- Posted by: UKDE
- Category: Bitcoin, Cryptocurrency, Investment
One thing forex traders all have in common is their risk appetite, but the word “cryptocurrency” makes some turn green or denounce it immediately. Saying that was the full story would be obscuring reality, because some just don’t know.
The world is familiar with the common currency trading pairs and it doesn’t take extensive research to know their value, as well as knowing the ones which are thought to be over-valued and due a correction. When money is on the line, familiarity always makes people more comfortable with investing which is why many miss out on the fertile trading opportunities found in this exciting market.
When weighing up stock trading vs forex, forex has a lot more things in its favour when it comes to trading options, the most notable one being the high liquidity and volatility of the market, meaning greater opportunity for gains, despite the interconnectivity between the two.
Different types of trading styles suit different types of people, but there’s a reason why large volumes of capital are traded on the Forex Market daily; $5 trillion to $200 billion on the stock market. If you were to ask why this is, you’d get two answers; high liquidity and volatility, and this is one of the greatest drivers behind the undeniable asset cryptocurrencies have been in the portfolios of especially savvy forex traders.
Volatility is the vitality that forex traders thrive on, it provides them added focus when their investments show signs of paying off, and a new confidence in their choices and research, which leaves them energised. There is no currency as volatile as cryptocurrencies, which is reason enough for it to be an interesting asset.
Cryptocurrencies as of late have been drawing attention due to the price spike it’s been experiencing over the past month, having more than doubled in value since the December crash last year. Despite the efforts of analysts, it’s hard to identify the cause of the jump. At the start of the year, despite the crash, some thought that the increasing mainstream appeal of the cryptocurrencies amongst financial institutions who had previously dismissed and discouraged the use of the them, would make a rise inevitable. News of Fidelity, one of the world leaders in asset management planning on buying and selling bitcoin was just one of many signs of this.
In a story which proves that good can come out of a bad situation, we have heightened integrity for the view of bitcoin as a legitimate currency. This happened after hackers stole $40 million worth of bitcoin from one of the world’s largest crypto-exchanges, Binance. The reaction to Binance’s CEO, Changpeng Zhao suggestion of the rolling back of the blockchain to reverse the unlawful transactions and recover the funds being so hostile from the community reflected the message that as a currency it’s censorship resistant, and tampering would not be accepted by the community. This in part led to bitcoin purchasing with heightened confidence in its validity as a currency.

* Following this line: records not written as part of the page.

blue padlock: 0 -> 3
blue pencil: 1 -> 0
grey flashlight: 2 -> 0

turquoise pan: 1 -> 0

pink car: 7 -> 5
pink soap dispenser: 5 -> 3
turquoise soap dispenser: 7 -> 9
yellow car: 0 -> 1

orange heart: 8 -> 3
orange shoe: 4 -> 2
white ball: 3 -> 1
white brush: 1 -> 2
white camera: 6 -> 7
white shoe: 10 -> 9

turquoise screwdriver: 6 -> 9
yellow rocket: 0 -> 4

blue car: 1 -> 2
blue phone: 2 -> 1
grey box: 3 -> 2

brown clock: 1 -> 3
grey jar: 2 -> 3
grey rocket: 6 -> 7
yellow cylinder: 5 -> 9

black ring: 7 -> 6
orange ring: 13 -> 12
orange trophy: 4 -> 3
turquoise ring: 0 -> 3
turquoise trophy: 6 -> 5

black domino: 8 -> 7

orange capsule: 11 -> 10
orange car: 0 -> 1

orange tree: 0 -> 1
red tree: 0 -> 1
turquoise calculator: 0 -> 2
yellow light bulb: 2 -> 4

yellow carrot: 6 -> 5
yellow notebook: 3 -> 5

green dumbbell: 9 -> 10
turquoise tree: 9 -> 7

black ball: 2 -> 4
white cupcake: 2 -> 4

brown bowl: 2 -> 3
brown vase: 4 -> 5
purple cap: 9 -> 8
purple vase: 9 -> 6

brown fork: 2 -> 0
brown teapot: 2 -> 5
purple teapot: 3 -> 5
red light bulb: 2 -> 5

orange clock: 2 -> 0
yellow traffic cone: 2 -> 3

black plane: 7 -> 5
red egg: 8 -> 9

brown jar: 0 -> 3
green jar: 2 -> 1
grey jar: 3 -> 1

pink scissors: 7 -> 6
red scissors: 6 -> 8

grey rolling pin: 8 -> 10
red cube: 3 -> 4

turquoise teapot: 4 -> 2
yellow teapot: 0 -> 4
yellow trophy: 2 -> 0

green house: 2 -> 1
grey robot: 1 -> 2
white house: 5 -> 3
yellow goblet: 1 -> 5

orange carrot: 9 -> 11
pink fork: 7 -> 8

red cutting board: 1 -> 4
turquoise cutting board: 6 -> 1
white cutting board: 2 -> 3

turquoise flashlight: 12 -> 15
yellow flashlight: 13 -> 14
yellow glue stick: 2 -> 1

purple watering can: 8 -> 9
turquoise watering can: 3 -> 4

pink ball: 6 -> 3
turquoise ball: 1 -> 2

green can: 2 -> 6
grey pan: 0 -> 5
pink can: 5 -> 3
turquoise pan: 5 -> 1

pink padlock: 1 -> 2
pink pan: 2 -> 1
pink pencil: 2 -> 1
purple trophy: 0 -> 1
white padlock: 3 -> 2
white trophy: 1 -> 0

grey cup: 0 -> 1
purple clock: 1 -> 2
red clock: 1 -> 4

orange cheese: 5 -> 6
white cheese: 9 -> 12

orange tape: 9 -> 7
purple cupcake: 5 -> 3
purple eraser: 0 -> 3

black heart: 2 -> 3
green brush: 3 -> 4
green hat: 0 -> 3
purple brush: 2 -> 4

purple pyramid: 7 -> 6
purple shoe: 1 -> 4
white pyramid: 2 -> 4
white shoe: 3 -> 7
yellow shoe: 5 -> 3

When you come around to the idea of investing in cryptocurrencies such as bitcoin, you may look at the price and have cold feet all over again. However, one advantage of cryptocurrencies is that you can part of a bitcoin to suit your budget and with it allowing you to buy parts of a bitcoin for up to eight decimal points.
Unlike with forex markets, cryptocurrency market trading can occur every minute of the day, every minute of the week, as opposed to being limited to weekdays. As most traders are part-time, this allows many to be more involved in their trading as they have more time to trade over the weekend.
Most concerns with cryptotrading can be debunked with little fanfare, and it offers many benefits in bolstering your financial portfolio. It’s smart to diversify your investments, to help reduce the degree of being exposed to risks if your investments are tied to specific segments of the market – the aim is to not wake up to a sea of red and panic.